Fujiko Fujima (藤間 藤子, Fujima Fujiko) was a Japanese dancer. She was the first woman in the field of kabuki to be named a Living National Treasure.

== Early life ==
Fujima was born Kimiyo Tanaka on October 31, 1907 in Tokyo, Japan. She was adopted by the Fujima family and began studying traditional Japanese dance under Fujima Kan'emon II as a child. She took her professional name in 1926.

== Career ==
In 1929 Fujima managed a dance troupe. The group went on hiatus during World War II, and restarted their activities in 1947. Her grandson, Fujima Rankoh, became the head of the group later. She also performed abroad in theaters like the Japan America Theater in Los Angeles.

Fujima excelled at dances for male characters that are accompanied by tokiwazu music. Her most famous performances are Kikujido and Kagekiyo.
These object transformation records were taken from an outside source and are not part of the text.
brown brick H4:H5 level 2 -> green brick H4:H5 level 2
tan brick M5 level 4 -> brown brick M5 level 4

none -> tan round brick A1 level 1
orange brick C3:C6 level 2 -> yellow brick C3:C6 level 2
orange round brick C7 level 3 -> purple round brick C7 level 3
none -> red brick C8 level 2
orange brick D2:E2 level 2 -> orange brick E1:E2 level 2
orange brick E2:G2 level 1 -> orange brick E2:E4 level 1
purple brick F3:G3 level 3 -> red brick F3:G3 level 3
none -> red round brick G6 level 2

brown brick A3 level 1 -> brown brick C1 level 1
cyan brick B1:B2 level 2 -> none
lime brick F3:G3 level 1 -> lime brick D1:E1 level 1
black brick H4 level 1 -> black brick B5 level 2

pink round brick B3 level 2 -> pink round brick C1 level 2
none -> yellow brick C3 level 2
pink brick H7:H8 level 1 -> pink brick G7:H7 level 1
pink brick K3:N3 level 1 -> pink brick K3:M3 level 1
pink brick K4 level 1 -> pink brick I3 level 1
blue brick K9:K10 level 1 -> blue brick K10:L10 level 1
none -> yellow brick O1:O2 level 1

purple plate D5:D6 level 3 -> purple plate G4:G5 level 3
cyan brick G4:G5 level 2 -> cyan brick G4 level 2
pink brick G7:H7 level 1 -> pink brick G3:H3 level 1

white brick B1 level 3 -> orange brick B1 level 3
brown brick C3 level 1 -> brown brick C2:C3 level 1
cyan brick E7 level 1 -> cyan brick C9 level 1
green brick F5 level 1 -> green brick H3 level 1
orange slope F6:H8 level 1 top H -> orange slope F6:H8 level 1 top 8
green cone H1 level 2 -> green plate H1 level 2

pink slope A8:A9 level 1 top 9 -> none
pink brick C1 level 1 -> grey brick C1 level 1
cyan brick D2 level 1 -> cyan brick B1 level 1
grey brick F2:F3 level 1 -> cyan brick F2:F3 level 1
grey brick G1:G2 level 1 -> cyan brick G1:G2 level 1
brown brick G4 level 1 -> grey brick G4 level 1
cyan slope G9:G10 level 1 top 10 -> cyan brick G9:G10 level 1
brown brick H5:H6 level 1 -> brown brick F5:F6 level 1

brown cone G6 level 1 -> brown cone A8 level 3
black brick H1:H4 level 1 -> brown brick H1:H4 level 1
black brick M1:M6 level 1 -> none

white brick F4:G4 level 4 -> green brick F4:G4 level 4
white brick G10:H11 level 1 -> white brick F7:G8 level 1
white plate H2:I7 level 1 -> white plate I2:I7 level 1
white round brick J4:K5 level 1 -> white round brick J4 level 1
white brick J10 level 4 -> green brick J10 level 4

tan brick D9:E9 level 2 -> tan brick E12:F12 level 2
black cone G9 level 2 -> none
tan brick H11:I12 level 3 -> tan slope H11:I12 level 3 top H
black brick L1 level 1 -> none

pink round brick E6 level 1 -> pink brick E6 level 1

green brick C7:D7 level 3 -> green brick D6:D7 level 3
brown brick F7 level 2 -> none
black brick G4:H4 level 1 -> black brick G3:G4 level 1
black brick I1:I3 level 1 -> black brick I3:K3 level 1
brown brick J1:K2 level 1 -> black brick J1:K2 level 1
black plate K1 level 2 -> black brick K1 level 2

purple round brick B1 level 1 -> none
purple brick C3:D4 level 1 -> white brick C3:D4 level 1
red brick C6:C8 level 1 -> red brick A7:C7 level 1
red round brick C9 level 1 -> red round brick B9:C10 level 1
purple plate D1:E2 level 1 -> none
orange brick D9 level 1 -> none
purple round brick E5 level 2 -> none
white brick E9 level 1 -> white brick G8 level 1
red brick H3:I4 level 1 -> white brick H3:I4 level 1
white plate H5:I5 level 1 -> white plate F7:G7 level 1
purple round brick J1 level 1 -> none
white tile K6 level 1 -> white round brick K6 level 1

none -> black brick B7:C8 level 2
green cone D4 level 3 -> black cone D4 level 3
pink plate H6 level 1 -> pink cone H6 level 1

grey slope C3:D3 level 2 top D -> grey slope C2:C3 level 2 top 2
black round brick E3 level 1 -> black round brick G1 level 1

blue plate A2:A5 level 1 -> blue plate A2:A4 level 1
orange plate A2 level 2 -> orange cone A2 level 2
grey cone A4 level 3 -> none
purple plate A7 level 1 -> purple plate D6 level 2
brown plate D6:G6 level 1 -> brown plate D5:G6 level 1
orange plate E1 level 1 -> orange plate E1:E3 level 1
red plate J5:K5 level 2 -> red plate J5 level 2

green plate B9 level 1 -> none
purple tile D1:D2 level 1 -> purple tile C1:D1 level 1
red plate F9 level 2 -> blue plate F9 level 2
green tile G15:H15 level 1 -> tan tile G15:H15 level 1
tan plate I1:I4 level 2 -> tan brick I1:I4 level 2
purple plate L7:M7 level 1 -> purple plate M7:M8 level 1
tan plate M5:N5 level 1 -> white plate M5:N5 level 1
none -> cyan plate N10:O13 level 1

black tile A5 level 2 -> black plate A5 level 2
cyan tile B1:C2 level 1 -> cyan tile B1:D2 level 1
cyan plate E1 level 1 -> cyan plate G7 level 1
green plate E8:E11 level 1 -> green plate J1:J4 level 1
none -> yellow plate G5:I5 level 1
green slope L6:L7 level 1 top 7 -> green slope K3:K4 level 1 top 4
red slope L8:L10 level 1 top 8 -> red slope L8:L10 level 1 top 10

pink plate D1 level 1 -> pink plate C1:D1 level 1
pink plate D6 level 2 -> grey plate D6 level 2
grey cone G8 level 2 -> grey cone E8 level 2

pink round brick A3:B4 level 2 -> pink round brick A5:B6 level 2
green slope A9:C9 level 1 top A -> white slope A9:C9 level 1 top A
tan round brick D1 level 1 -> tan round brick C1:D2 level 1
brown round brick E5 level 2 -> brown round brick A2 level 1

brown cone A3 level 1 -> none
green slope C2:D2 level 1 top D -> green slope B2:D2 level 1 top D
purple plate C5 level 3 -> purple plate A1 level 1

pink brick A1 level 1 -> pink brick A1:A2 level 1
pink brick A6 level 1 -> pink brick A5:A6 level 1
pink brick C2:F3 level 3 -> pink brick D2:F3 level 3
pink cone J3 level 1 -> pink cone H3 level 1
The latter won the Education Minister's Theater Festival Prize in 1955. She also choreographs dances for kabuki, most notably Masakado and Seki no To. She took great care to teach her students about precise hand motions and the ways that people of different social classes and emotional states may carry themselves in a dance. Her students include several kabuki actors, and two iemoto of the Fujima school.

Fujima has been awarded many prizes, including the Buto Geijutsu sho in 1956, the Geijutsu Seisho in 1962, the Medal of Honor (purple ribbon) in 1970, Japan Art Academy Prize in 1979, the Matsuo Art Award in 1984. In 1985 Fujima was the first woman in the male-dominated field of kabuki to be designated a Living National Treasure in that field. She also served as the vice president of the Nihon Buto Kyokai.
==Death and legacy==
Fujima adopted a daughter, who followed her in Japanese dance. Her two grandsons also became Japanese dancers. Fujima died of stomach cancer in Tokyo on October 14, 1998.